Upon seeing the president on the field, the Republican side of the stadium broke out in cheers of "T.P.A.! T.P.A! T.P.A!," the acronym for the deal. The president glad-handed both dugouts. Barton, the Republicans' team manager, took a photo with the president.

The appearance delighted some Democratic members and staffers in attendance.

But other Democrats found the president to be engaging in a transparent gambit. Seven years into his presidency, this was the first time Obama attended the baseball game as commander in chief. Some Democrats in the crowd perceived the charm offensive as "too little, too late." 

The president then traveled to Capitol Hill for a Friday closed-door meeting with the Democratic caucus to make his final plea. 

There were many conservative Republicans who supported the policy on its face, but loathed giving the president any executive power. All in all, Texas Republicans voted for the trade deal, but not the assistance measure. 
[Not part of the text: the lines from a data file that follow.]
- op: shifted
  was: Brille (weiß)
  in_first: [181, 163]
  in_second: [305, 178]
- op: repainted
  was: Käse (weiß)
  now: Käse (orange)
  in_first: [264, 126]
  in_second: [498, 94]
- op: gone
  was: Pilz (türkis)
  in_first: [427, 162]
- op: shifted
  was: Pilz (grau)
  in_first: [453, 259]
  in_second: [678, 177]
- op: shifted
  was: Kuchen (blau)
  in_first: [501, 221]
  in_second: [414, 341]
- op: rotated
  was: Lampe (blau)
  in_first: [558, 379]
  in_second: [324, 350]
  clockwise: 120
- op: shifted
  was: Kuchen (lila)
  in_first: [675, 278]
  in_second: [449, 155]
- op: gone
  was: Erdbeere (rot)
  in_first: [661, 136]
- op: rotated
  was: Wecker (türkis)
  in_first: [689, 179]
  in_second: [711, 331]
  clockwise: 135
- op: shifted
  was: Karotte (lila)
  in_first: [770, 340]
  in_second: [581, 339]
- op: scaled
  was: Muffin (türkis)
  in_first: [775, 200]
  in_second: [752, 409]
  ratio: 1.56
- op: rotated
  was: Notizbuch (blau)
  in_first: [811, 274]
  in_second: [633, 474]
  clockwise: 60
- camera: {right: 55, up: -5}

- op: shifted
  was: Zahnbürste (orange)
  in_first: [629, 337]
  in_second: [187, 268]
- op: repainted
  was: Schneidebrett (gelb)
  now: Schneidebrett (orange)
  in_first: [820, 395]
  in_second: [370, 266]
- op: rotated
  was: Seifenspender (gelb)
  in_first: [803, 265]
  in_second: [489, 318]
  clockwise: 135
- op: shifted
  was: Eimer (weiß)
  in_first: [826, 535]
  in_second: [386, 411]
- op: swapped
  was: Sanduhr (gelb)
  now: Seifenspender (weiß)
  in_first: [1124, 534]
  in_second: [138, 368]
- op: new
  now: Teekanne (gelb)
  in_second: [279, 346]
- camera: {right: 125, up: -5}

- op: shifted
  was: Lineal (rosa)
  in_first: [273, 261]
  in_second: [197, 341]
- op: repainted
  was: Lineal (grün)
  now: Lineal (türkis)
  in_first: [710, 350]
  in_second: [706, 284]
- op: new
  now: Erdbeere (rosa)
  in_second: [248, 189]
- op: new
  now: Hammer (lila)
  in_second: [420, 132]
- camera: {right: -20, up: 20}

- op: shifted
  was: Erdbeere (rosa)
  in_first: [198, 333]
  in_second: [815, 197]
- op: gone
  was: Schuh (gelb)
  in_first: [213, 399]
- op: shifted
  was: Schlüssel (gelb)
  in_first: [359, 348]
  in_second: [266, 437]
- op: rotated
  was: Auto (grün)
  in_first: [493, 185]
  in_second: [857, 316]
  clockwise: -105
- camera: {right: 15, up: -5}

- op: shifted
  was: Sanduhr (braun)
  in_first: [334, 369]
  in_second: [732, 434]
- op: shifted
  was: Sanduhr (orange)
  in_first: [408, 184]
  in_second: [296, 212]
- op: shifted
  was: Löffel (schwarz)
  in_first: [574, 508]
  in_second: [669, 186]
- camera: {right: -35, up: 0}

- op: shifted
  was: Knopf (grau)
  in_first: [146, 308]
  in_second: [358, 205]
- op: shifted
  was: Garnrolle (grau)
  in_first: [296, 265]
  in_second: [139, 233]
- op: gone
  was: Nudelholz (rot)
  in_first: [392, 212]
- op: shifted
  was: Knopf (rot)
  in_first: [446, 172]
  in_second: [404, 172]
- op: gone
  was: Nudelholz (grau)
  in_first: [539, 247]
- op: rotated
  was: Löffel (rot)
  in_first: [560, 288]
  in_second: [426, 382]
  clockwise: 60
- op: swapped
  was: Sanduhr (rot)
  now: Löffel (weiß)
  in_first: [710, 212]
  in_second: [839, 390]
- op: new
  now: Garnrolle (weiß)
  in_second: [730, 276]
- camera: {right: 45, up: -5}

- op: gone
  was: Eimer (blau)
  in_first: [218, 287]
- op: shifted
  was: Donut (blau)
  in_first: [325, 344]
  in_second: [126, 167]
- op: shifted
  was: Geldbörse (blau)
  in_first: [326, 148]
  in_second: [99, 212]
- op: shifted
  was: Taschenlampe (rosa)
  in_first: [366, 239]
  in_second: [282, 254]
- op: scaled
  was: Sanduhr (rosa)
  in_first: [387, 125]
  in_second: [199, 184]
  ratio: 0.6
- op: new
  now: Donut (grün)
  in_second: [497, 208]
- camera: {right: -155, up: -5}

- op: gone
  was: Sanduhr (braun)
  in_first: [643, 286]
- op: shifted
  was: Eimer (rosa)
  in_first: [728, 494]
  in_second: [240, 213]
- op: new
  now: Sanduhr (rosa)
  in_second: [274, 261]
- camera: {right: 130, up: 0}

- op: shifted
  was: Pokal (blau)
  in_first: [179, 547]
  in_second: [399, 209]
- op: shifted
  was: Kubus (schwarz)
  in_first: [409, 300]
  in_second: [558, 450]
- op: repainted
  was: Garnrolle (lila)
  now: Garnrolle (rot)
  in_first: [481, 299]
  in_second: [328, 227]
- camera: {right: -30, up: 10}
Capitol Hill Republican staffers credit House Ways and Means Chairman Paul Ryan, R-Wis., with shepherding the legislation through the House, albeit unsuccessfully for now. But Texans helped with the effort: U.S. Sen. Ted Cruz co-wrote a Wall Street Journal op-ed with Ryan in April, and U.S. Rep. Jeb Hensarling, the House Financial Services Committee chairman, wrote his own National Review opinion piece supporting the president's authorization. 

Patrick Svitek contributed to this story.